By using HTML5 to run applications on the browser, you can also have radio buttons, check boxes and enter information in text fields. However dealing with documents is another challenge solved by HTML5. One of the key factors transforming the dissemination of documents to large audiences via mobile document access is that HTML5 running in modern web browsers supports the display of several useful image and document formats.
By addressing the major issues of supporting an employee and customer audience over multiple computing devices and operating systems, web-based HTML5 is creating a document viewing revolution for companies interested in web-based document support.
This advance provides the technology to display certain images types like JPEG and PNG within the page of the browser. This is vital for documents, however, for organizations with different document types like Word, RTF, or PCL, having browser support for JPEG or PNG doesn’t matter. This is where server side processing makes a difference. With the proper tools and technology, various document types can be converted on the server to an appropriate form viewable by the HTML5 document viewer.
What’s Behind the Scenes?
Through careful and sophisticated design on the server, a company can disseminate documents, photos, faxes, emails and more to anyone using a browser. Not only can images be displayed but whole HTML5 “applications” can be easily installed transparently to the user.
Currently, one popular class of applications are document viewers which self-install on the user’s web page and then allow the user to download documents, view, rotate, transform, redact, annotate and more. Properly designed, the viewer’s same features and functionality can be offered on a PC, a Mac, a tablet and perhaps even a smartphone.

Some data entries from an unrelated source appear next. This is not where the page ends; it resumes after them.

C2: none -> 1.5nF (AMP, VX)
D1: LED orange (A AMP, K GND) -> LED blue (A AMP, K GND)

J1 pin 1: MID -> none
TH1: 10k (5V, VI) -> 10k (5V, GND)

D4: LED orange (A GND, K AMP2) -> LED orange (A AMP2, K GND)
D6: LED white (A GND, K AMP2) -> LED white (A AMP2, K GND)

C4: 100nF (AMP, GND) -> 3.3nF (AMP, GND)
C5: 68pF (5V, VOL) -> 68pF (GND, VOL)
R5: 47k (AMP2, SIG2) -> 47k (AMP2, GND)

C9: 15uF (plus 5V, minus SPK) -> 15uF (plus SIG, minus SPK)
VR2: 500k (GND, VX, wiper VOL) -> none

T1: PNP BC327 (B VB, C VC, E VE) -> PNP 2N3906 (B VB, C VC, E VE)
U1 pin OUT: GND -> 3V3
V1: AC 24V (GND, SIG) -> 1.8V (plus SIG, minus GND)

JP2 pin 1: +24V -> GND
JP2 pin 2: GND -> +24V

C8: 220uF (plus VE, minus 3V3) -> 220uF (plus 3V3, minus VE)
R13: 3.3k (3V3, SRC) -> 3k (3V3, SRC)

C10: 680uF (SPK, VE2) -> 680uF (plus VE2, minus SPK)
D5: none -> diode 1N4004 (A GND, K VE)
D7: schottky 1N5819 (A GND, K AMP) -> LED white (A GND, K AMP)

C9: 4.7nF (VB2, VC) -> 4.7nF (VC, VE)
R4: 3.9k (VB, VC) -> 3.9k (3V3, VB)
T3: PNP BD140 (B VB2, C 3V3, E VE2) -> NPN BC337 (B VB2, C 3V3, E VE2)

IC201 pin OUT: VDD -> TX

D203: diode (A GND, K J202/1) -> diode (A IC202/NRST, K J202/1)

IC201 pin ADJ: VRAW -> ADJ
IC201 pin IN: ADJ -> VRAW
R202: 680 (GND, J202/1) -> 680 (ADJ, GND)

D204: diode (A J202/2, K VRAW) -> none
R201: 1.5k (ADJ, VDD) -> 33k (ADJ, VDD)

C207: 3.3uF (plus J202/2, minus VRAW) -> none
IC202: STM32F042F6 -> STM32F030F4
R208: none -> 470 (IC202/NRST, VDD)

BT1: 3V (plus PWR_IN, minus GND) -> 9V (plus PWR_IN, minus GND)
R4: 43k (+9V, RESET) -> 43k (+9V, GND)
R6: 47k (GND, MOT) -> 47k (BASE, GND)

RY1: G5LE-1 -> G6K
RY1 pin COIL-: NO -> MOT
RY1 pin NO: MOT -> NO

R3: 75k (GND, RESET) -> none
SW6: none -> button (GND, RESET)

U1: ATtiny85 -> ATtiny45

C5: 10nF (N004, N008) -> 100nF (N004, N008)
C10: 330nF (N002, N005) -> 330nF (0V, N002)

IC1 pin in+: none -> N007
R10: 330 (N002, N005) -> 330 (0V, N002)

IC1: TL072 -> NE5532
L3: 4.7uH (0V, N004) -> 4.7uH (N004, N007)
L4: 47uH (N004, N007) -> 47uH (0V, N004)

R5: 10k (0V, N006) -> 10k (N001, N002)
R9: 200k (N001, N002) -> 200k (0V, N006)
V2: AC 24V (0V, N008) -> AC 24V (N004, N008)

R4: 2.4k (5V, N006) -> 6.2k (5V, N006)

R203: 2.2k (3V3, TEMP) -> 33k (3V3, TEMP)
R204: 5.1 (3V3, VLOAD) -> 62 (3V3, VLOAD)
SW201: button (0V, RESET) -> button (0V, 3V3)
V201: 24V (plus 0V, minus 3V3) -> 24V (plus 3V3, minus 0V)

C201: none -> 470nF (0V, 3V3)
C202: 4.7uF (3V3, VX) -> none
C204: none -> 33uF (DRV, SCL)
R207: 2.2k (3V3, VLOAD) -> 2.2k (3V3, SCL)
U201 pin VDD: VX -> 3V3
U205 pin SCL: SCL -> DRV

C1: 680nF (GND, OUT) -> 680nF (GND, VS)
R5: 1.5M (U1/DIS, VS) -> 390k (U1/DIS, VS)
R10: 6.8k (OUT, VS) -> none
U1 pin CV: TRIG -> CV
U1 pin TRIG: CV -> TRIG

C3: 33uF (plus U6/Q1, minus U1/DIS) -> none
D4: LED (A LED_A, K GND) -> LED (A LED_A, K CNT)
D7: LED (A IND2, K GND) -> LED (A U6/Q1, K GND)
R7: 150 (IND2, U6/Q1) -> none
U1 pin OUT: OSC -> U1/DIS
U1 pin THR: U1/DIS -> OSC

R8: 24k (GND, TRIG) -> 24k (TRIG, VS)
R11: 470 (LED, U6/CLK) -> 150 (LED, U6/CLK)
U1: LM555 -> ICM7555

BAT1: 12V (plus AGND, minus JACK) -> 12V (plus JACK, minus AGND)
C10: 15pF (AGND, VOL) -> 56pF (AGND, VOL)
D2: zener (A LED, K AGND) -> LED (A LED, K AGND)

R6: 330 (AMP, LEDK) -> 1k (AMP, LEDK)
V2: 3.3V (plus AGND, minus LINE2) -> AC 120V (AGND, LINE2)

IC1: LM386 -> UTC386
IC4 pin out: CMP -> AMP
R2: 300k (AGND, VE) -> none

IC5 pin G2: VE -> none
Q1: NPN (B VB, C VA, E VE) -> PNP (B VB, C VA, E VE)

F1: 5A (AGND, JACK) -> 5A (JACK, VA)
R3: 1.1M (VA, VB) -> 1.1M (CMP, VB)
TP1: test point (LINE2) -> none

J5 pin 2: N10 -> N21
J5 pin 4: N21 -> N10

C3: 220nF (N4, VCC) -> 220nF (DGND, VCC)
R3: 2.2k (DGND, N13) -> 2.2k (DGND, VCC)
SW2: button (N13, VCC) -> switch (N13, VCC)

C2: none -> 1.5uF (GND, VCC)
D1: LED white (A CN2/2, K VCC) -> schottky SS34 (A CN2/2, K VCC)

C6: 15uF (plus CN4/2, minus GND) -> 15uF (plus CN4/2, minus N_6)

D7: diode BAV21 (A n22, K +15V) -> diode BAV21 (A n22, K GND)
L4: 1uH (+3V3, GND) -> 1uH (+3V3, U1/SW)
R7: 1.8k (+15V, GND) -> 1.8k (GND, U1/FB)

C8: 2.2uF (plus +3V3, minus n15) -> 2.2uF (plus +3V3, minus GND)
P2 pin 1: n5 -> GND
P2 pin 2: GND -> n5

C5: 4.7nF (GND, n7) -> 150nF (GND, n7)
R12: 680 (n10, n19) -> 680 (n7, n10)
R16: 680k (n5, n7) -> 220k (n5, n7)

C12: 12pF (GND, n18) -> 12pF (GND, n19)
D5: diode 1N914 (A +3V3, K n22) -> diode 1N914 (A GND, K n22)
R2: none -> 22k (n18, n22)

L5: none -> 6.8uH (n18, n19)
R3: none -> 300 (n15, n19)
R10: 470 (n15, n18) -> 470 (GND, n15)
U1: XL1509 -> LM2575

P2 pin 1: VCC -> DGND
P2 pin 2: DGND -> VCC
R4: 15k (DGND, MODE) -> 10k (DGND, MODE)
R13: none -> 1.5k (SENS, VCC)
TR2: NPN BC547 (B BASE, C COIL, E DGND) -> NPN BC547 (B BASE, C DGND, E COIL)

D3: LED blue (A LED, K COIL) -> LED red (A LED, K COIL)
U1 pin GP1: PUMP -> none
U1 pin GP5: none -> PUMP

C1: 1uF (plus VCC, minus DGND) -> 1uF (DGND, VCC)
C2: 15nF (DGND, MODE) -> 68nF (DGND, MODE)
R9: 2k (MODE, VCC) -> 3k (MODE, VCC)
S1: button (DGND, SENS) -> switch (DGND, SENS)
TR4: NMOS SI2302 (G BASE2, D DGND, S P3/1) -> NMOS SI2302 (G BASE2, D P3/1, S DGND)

These viewers facilitate document zooming and rotation, annotation, and collaboration regardless of format. With proper design, they can also be further customized to simplify and speed workflow processing. For example, adding keyboard shortcuts for actions such as zooming, rotation or scrolling, or displaying only the functions a user requires on the tool bar.
As mentioned earlier, a chief benefit of HTML5 is that it requires no client resident application other than a browser. In addition, the same web-based application will run on any device with a browser - be it Windows, Apple, Android or another smartphone or tablet platform. Support is also simplified as no client software is required, eliminating the need to download Flash, Acrobat, or Word.
HTML5 also addresses security concerns as only representations of documents are downloaded, leaving the actual documents securely saved on the server. Additional benefits include:
- Easy updates since the “application” is downloaded every time
- Easily configurable based on permissions so that users can be selectively enabled for various tasks like printing or saving
- Greater capabilities can be easily provided by modifying the server software without burdening the client systems
- Easily scalable since no installation or user effort is required on the client
The technology is not without its drawbacks, however. Because major processing occurs on the server, performance can be affected unless the servers are scaled appropriately. In addition, HTML5 can’t directly control hardware and may not have all the capabilities of a full fledged application.
In summary, HTML5 technology is great for its intended use but it doesn’t replace other technologies. By its nature, HTML5 only does part of the application processing - the rest has to happen on the server. For applications that need to directly control hardware or do a lot of processing, traditional methods may be a better choice if performance is important.
However, when working with documents where more time is spent reading and reviewing rather than writing or editing, the HTML5 solution works very well. As such, I expect the technology to play a critical role in the future of enterprise mobility in the increasingly visual world.